본 발명에 있어서, 상기 제2 유전자 구조체는 제1 리보솜 결합부위, 제3 태그 단백질을 암호화하는 유전자, 제2 태그 단백질을 암호화하는 유전자, 제2 리보솜 결합부위 및 제2 목적 단백질을 암호화하는 유전자를 순차적으로 포함하고, 상기 제3 태그는 Z-domain인 것을 특징으로 할 수 있다.
본 발명에 있어서, 상기 목적 단백질은 효소인 것을 특징으로 할 수 있다.
본 발명에 있어서, 제1 목적 단백질은 글리세롤 탈수소효소(glycerol dehydratase, GDHt)이고, 제2 목적 단백질은 알파-케토글루타릭 세미알데히드 탈수소효소(α-ketoglutaric semialdehyde dehydrogenase, KGSADH)인 것을 특징으로 할 수 있다.
본 발명에 있어서, 상기 제1 태그 및 상기 제2 태그는 각각 Spytag(ST) 및 Spycathcer003(SC3), 또는 각각 Spycathcer003(SC3) 및 Spytag(ST)인 것을 특징으로 할 수 있다.
본 발명에 있어서, 상기 공유결합은 이소펩티드결합(isopeptide bond)인 것을 특징으로 할 수 있다.
본 발명에 있어서, 상기 태그 단백질이 융합된 목적 단백질 발현은 번역 시작 지점의 조절에 의해 수행될 수 있다.
도 2에 도시된 바와 같이, 상기 번역 시작 지점은 2개의 리보솜 결합부위를 이용하여 수행될 수 있다. 구체적으로 2개의 리보솜 결합부위를 이용한다는 것은 예를 들어, 리보솜 결합부위 서열을 변경하는 것을 의미한다. 예를 들어, UTR designer와 같은 oline tool은 리보솜 결합부위가 특정서열을 가질 때 단백질의 발현양을 예측해 준다. 이를 통해, 유전자 구조체의 2개의 리보솜 결합부위 서열을 변경하여 리보솜 결합부위 세기의 강도를 조절함으로써, 번역이 시작되는 것을 조절할 수 있다. 따라서, 본 발명의 유전자 구조체에서 목적 단백질만 발현시키거나 태그 단백질까지 발현시켜 목적 단백질 및/또는 태그 단백질이 융합된 목적 단백질을 통해 목적 단백질 다량체를 합성할 수 있다.

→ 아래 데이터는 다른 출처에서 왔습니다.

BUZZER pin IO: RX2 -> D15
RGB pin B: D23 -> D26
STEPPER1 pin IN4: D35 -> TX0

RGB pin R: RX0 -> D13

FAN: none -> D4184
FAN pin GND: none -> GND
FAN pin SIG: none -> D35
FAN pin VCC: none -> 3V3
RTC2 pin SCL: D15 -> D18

본 발명에 있어서 또한, 상기 다량체 단백질 어셈블리 구조체의 제조방법은 상기 2개의 리보솜 결합부위에 무작위적으로 변이(mutation)를 유발하여 라이브러리를 제작하고 이를 스크리닝 또는 셀렉션하는 단계; 및 효율적인 태그 단백질을 포함하는 목적 단백질 및 태그 단백질 어셈블리를 제조할 때의 리보솜 결합부위를 찾는 단계를 추가로 포함하는 것을 특징으로 할 수 있다.
본 발명에 있어서, 상기 번역 시작 지점의 조절은 단백질 N-말단에서 이루어지는 것을 특징으로 할 수 있으나, 이에 제한되는 것은 아니다.

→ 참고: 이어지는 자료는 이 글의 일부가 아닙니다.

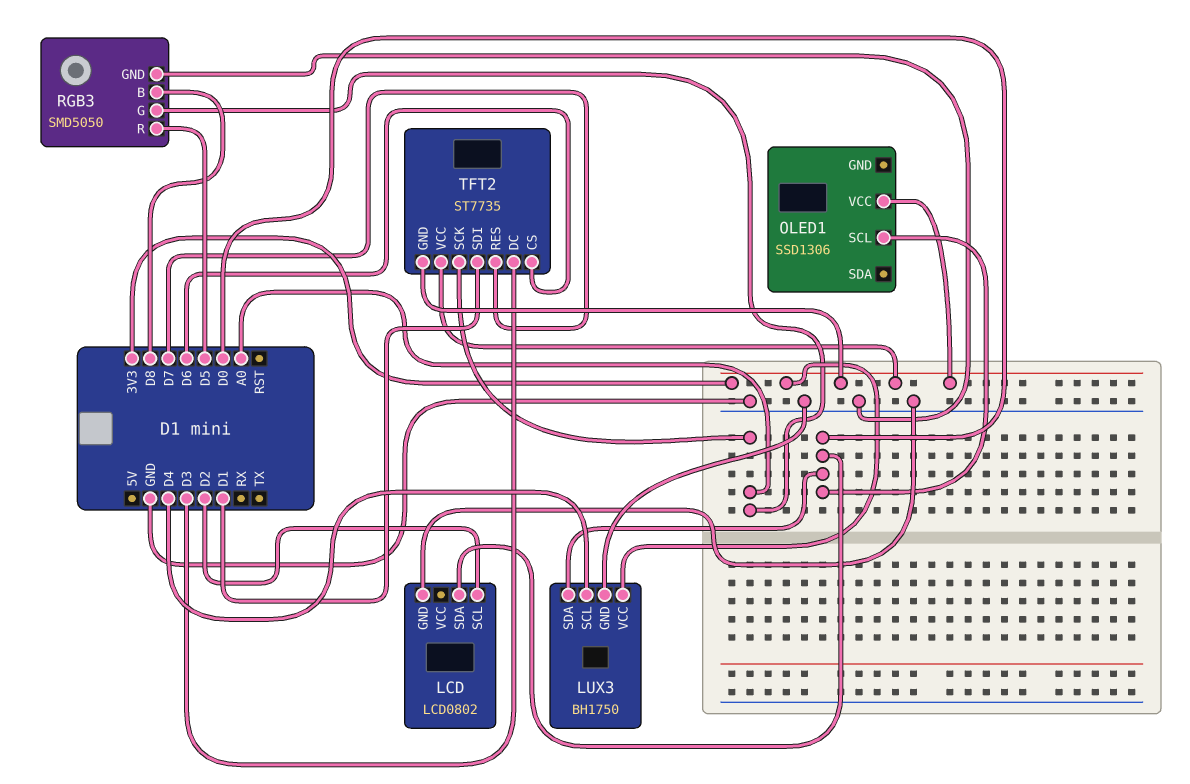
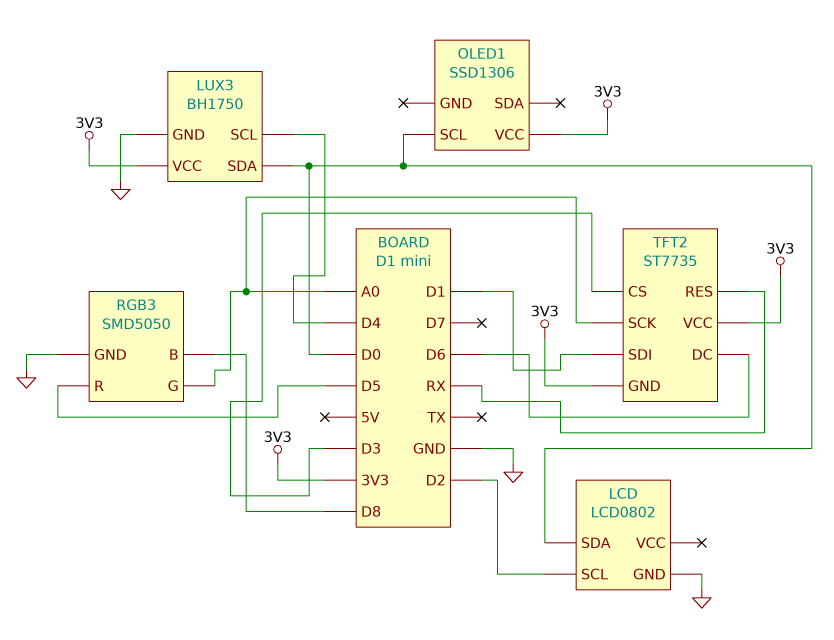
TFT2 pin CS: D6 -> D3
TFT2 pin DC: D3 -> D6
TFT2 pin RES: D7 -> RX

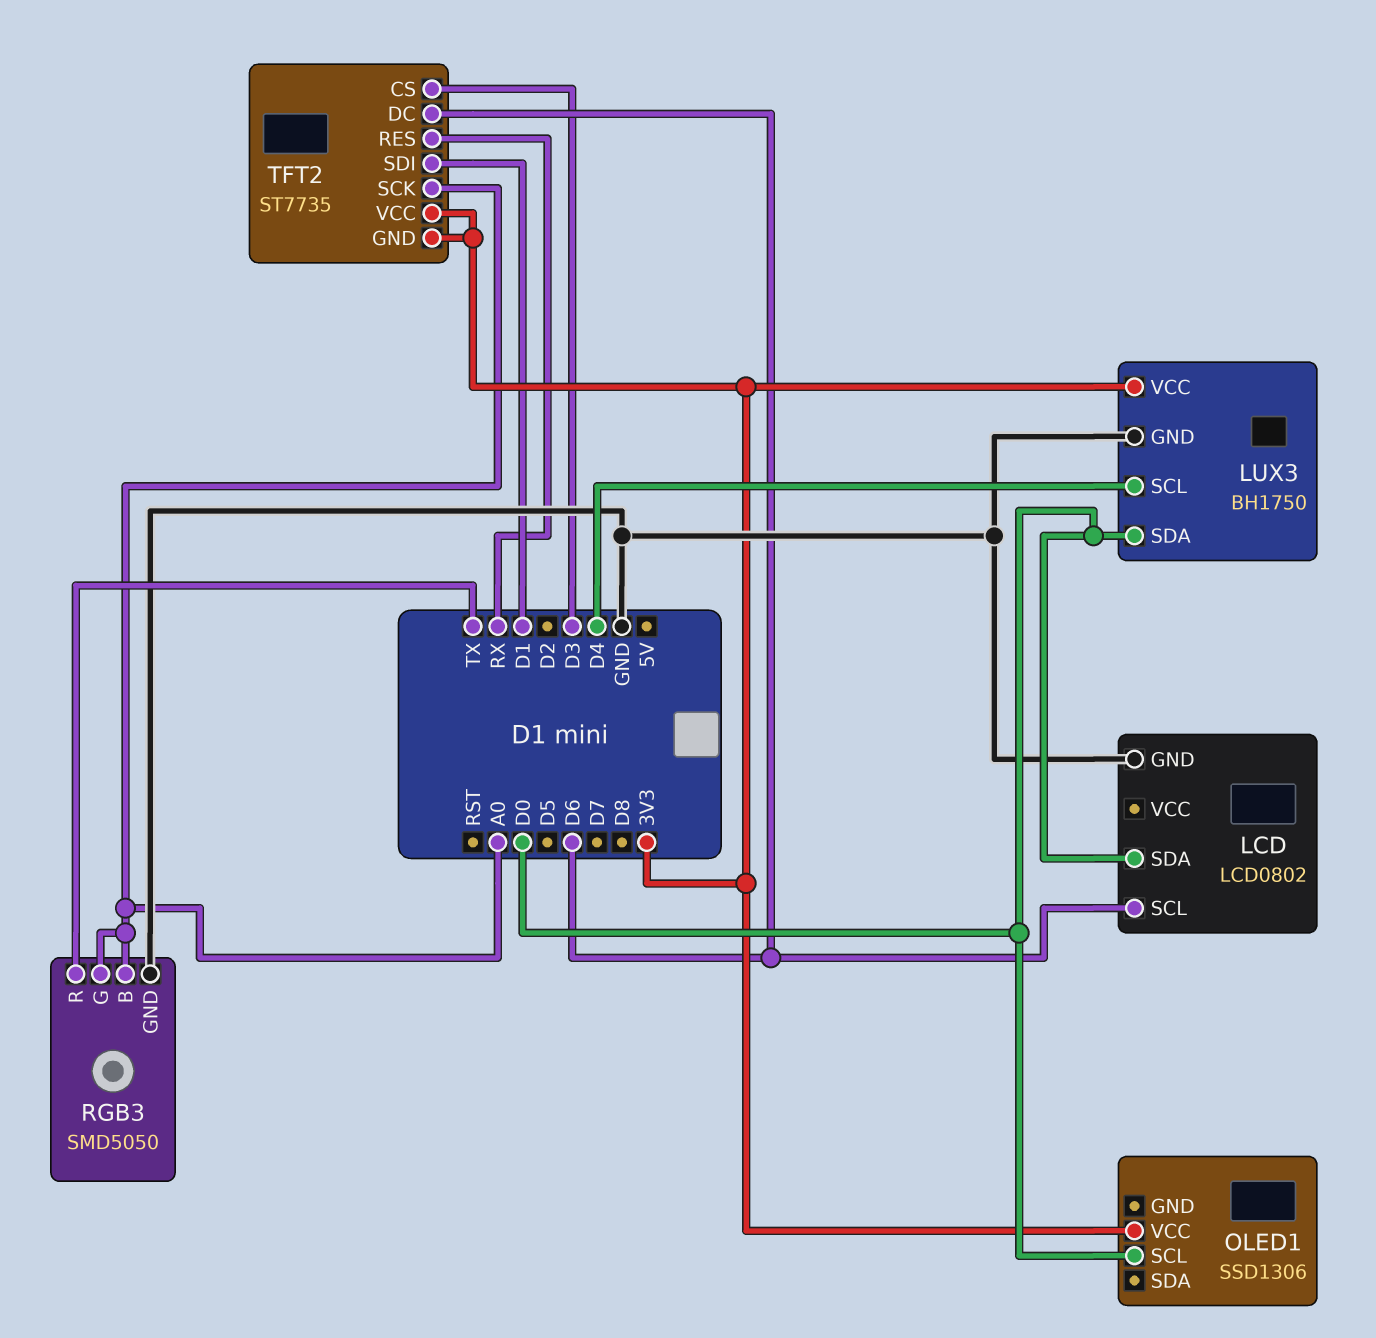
LCD pin SCL: D2 -> D6
RGB3 pin B: D8 -> A0
RGB3 pin R: D5 -> TX

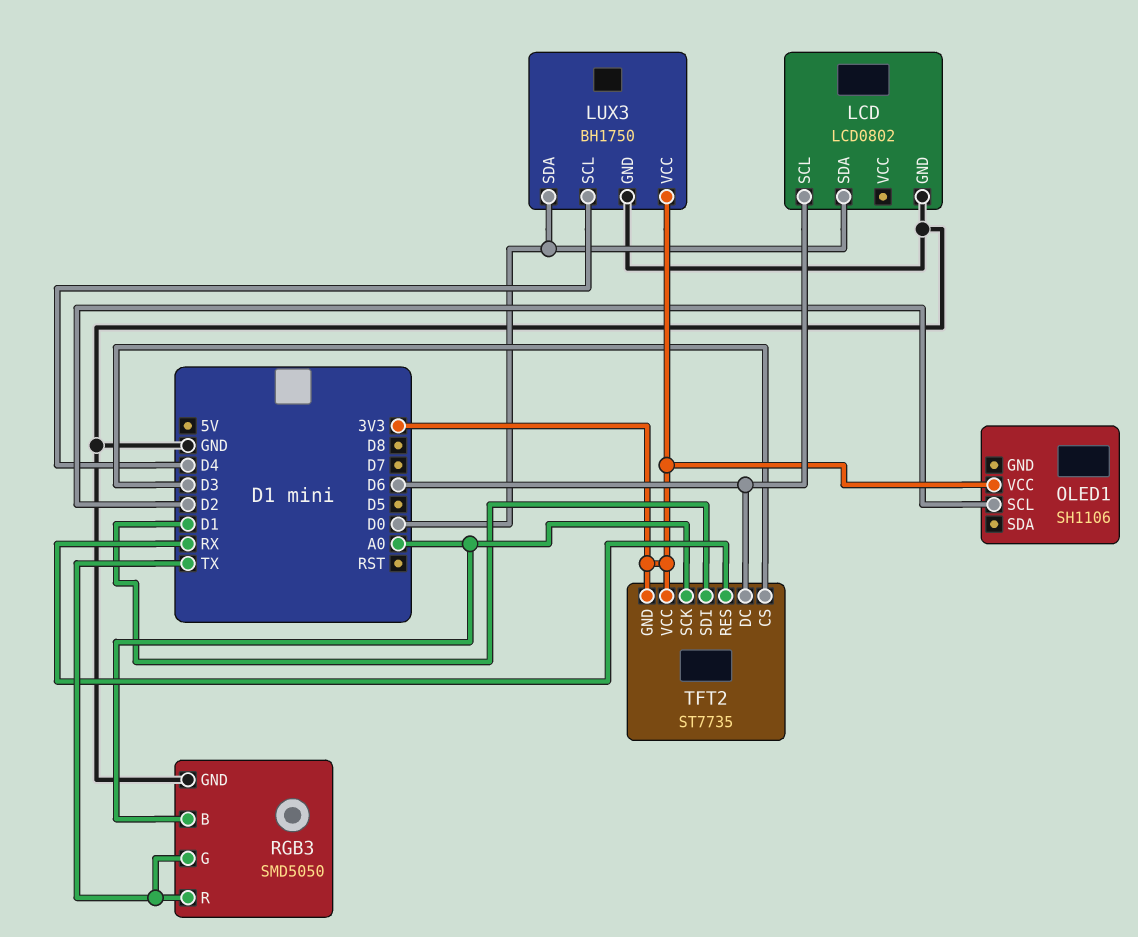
OLED1: SSD1306 -> SH1106
OLED1 pin SCL: D0 -> D2
RGB3 pin G: A0 -> TX

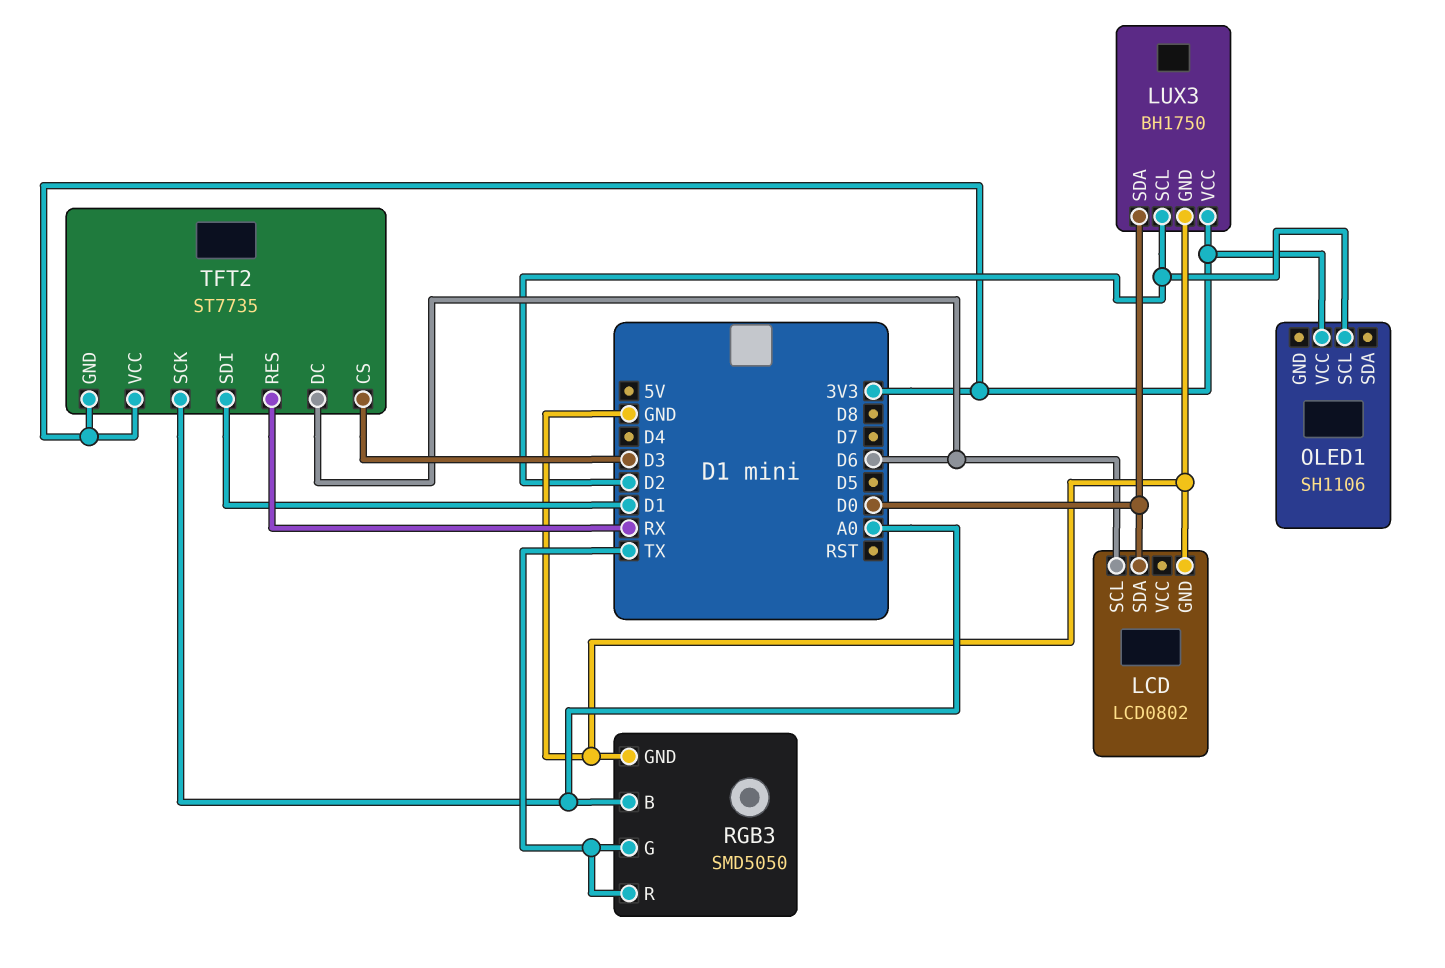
LUX3 pin SCL: D4 -> D2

상기 번역 시작 지점의 조절은 태그 단백질을 발현하는 핵산서열의 양 옆에 존재하는 2개의 리보솜 결합부위를 이용하여 수행될 수 있다. mRNA와 같은 단일-가닥 RNA는 그 자체로 특정 구조를 형성할 수 있기 때문에, 리보솜 결합부위와 그 주변의 핵산서열에 따라 mRNA의 특정 구조가 변형될 수 있고, 이에 따라 리보솜이 결합할 수 있는 세기가 달라질 수 있다. 예를 들어, 비번역부위(untranslated region, UTR) designer를 이용하여 2개의 리보솜 결합부위의 주변 핵산서열을 조절함으로써 상기 목적 단백질의 태그 개수를 조절할 수 있고, 이 때 5'-UTR 서열, 단백질 코딩 서열, 16s rRNA 서열 등을 조절함으로써 상기 목적 단백질의 태그 개수를 조절할 수 있다(https://sbi.postech.ac.kr/utr_designer/).
상기 번역 시작 지점의 조절은 또한 2개의 리보솜 결합부위의 주변 핵산서열을 랜덤화하여 라이브러리를 제작한 후, 다량체 단백질 어셈블리 구조체로 단백질 발현이 증가한 균주를 선별하는 selection 방법을 통해, 리보솜 결합부위의 적절한 조합을 찾는 연구로도 조절할 수 있다. 이 때, 리보솜 결합부위에 따른 단백질 발현 증가는, 단백질을 세포 내에서 발현하여 SDS-PAGE를 통해, 태그가 달린 단백질과 태그가 없는 단백질의 밴드 위치가 다른 점을 이용하여, 밴드의 강도를 측정함으로써 정성적으로 분석할 수 있다.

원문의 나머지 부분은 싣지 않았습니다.